The uridine to pseudouridine transformation, one of the most abundant and essential
post-transcriptional modification of RNAs, is carried out by pseudouridine synthases
(PSUs). Aside from a few very specific targets, pseudouridylation is performed by
a ribonucleo-protein complex, box H/ACA PSU, containing four different proteins and
a guide RNA. Mutations of PSUs cause serious diseases including dyskeratosis congenita
(DC), various types of cancers, and nephrotic syndrome. Here, we combined homology
modeling, classical force-field-based molecular dynamics, and quantum mechanics/molecular
mechanics-based enhanced sampling free energy simulations to show that reactant destabilization
through the severe distortion of the target uridine in the active site of box H/ACA
PSU is a key factor in the catalysis of pseudouridylation. We propose a dissociation-rebound
mechanism where the uracil detaches from the ribose by the cleavage of the C1′−N1
bond leading to a charge separated intermediate. The base rebounds to the ribose with
its C5 carbon with a very small barrier.
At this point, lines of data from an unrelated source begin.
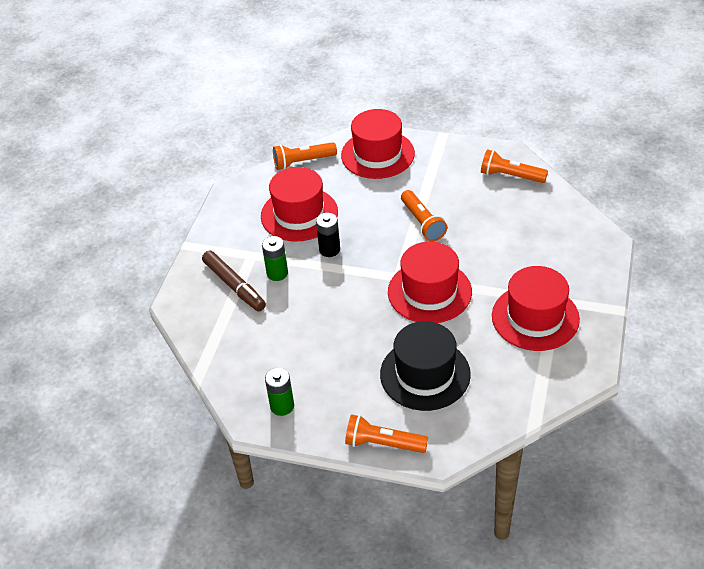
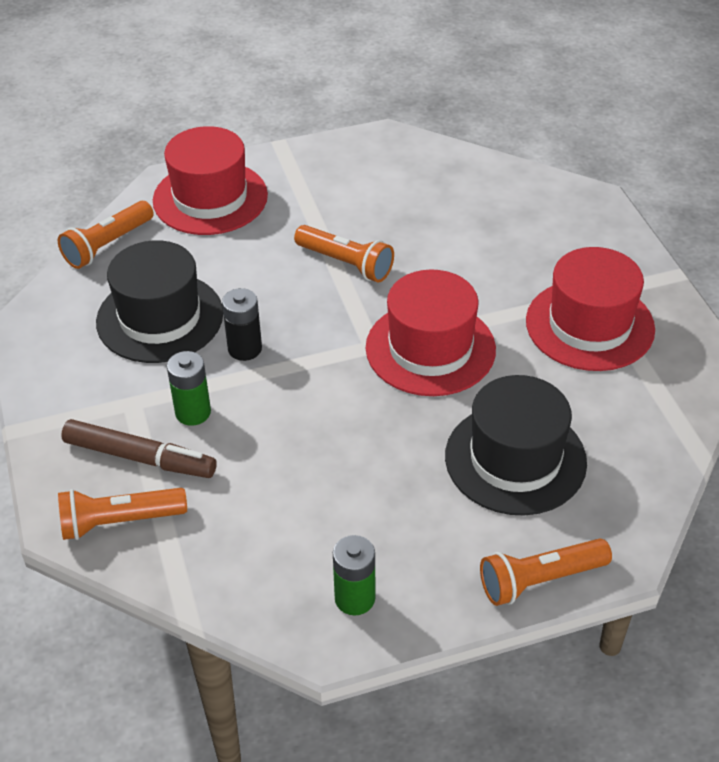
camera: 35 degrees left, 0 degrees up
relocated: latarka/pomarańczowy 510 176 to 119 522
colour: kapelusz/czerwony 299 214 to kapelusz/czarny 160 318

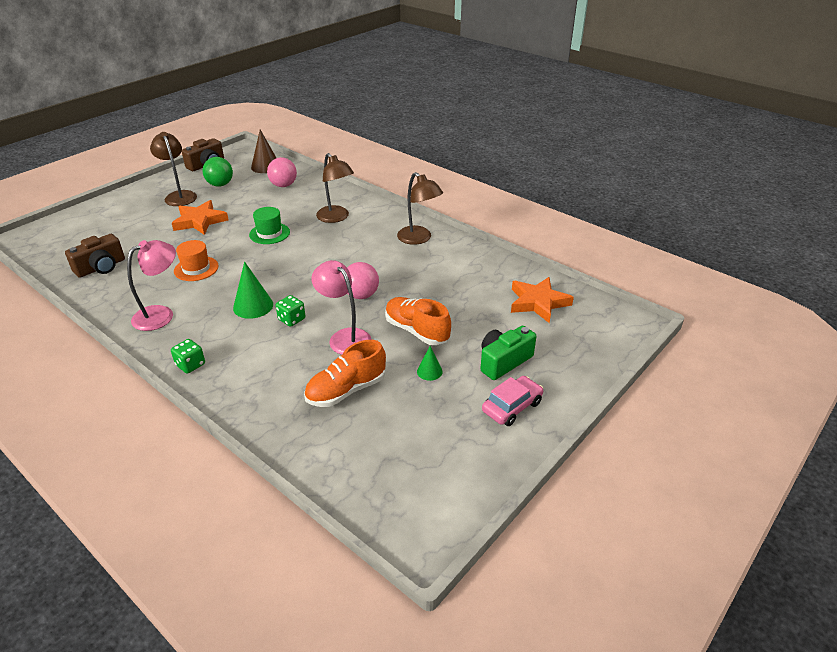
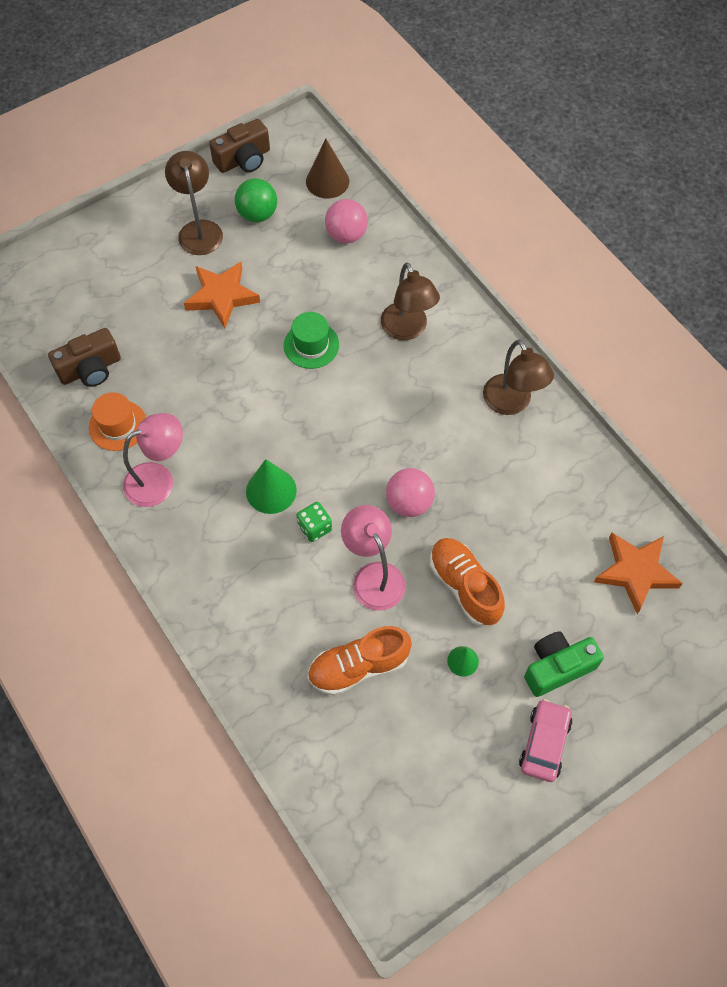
camera: 15 degrees right, 25 degrees up
missing: kostka do gry/zielony 190 365
relocated: kapelusz/pomarańczowy 196 268 to 118 425
spun: samochód/różowy 512 407 = 544 743 45 degrees counterclockwise

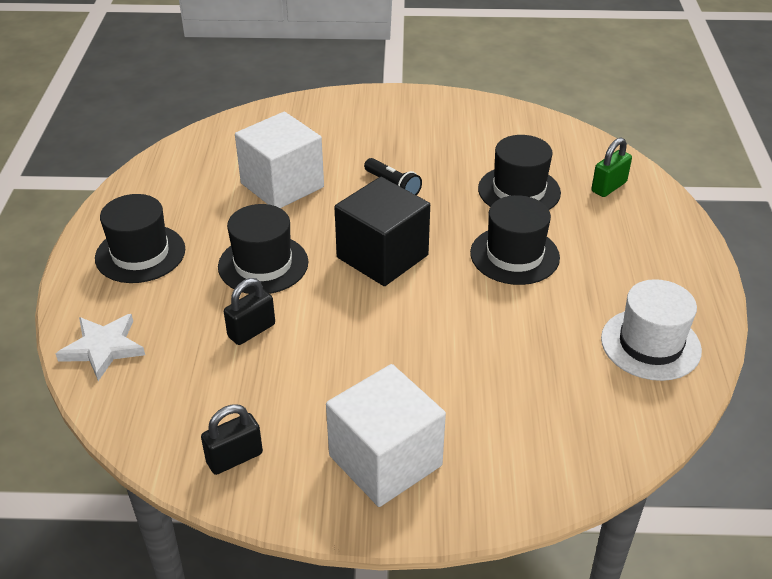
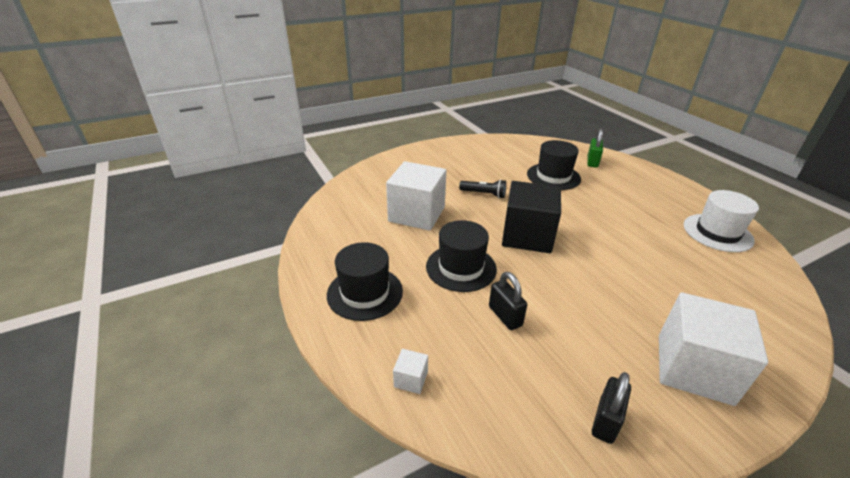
camera: 30 degrees left, 5 degrees down
missing: kapelusz/czarny 514 255
exchanged: gwiazda/biały 103 348 to sześcian/biały 411 379
spun: kłódka/czarny 251 331 = 505 316 45 degrees counterclockwise

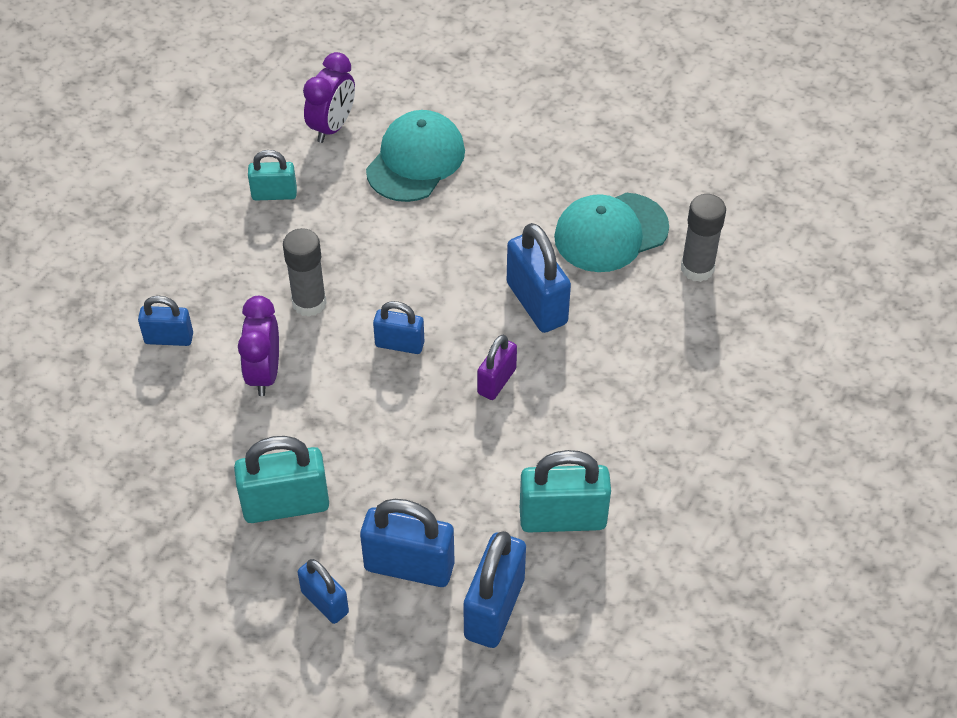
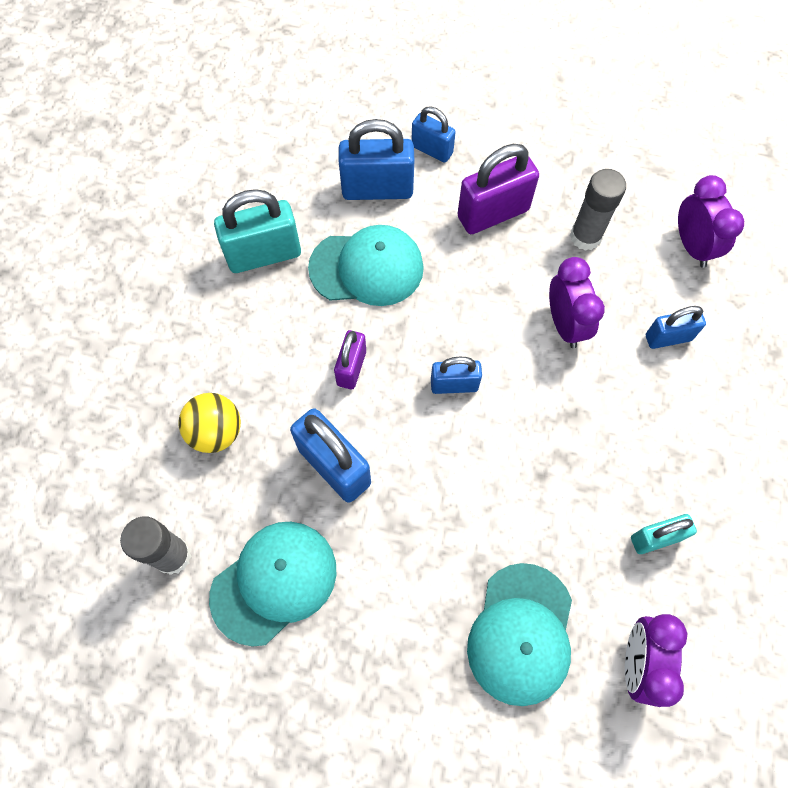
camera: 165 degrees right, 15 degrees up
missing: kłódka/niebieski 494 608
appeared: budzik/fioletowy 692 246; czapka/turkusowy 367 268; piłka/żółty 216 432
relocated: klej w sztyfcie/szary 309 303 to 585 237
colour: kłódka/turkusowy 286 504 to kłódka/fioletowy 493 214

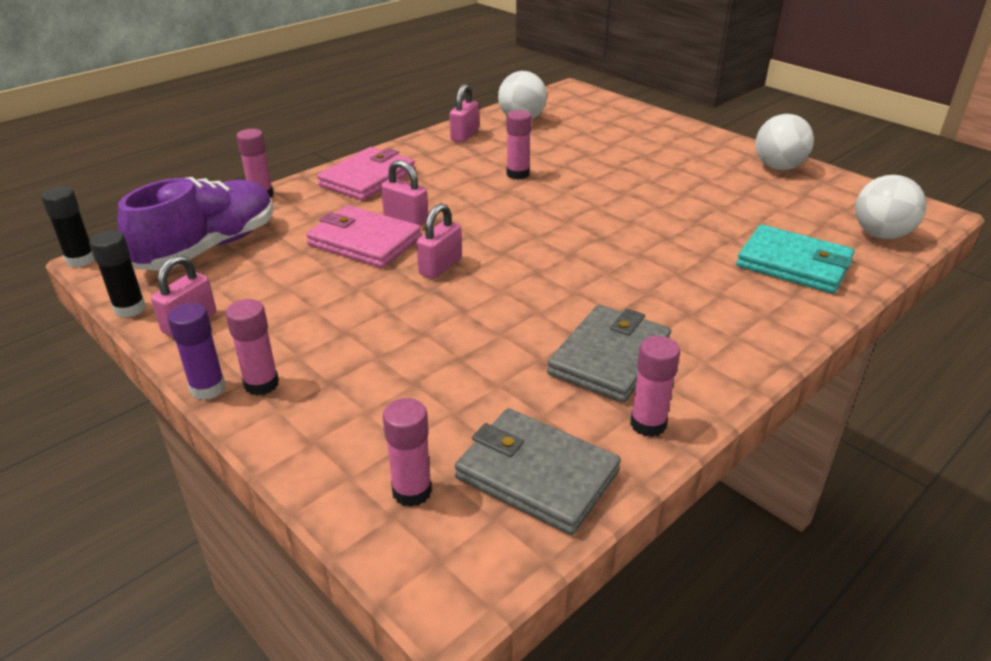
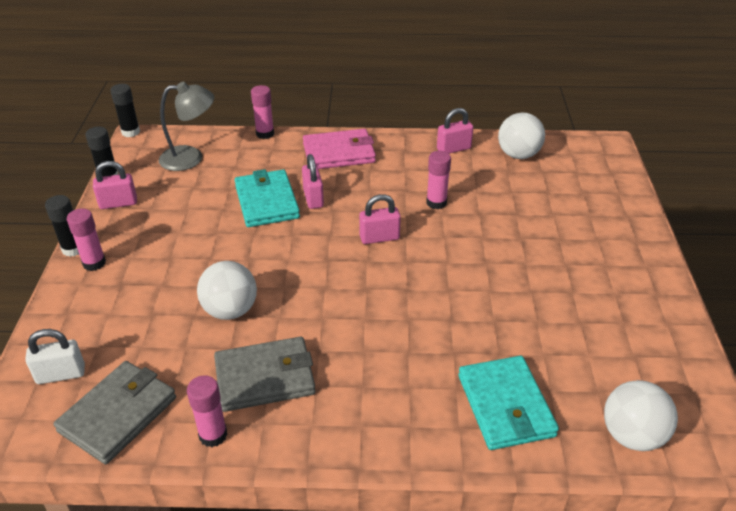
camera: 45 degrees right, 5 degrees up
relocated: piłka/biały 778 167 to 230 310; kłódka/różowy 440 267 to 379 238
exchanged: but/fioletowy 209 248 to lampka/szary 190 158; klej w sztyfcie/różowy 412 491 to kłódka/biały 61 374
colour: portfel/różowy 364 242 to portfel/turkusowy 266 202; klej w sztyfcie/fioletowy 208 388 to klej w sztyfcie/czarny 73 249
spun: portfel/szary 536 475 = 118 414 45 degrees clockwise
The subsequent tautomerization step is proposed
to be coupled to the tilting of the upper dyskerin region, comprising the thumb loop,
and product release. The proposed mechanism does not impose sequence restriction on
the substrate; it only requires a complementary guide RNA coordinated to the protein
components of the enzyme complex. We also found that the interactions of the guide
RNA with the proteins of the complex in the vicinity of the active site are overwhelmingly
formed by the sugar−phosphate backbone, indicating that designed guide RNAs could
be applied to carry out pseudouridylation of substrates with a great variety of different
sequence motifs. Therefore, the endogenous box H/ACA PSU system may be used to target
premature stop codons, for example, to induce their read through serving as a vehicle
for RNA editing and therapeutics for gene lesion-related diseases.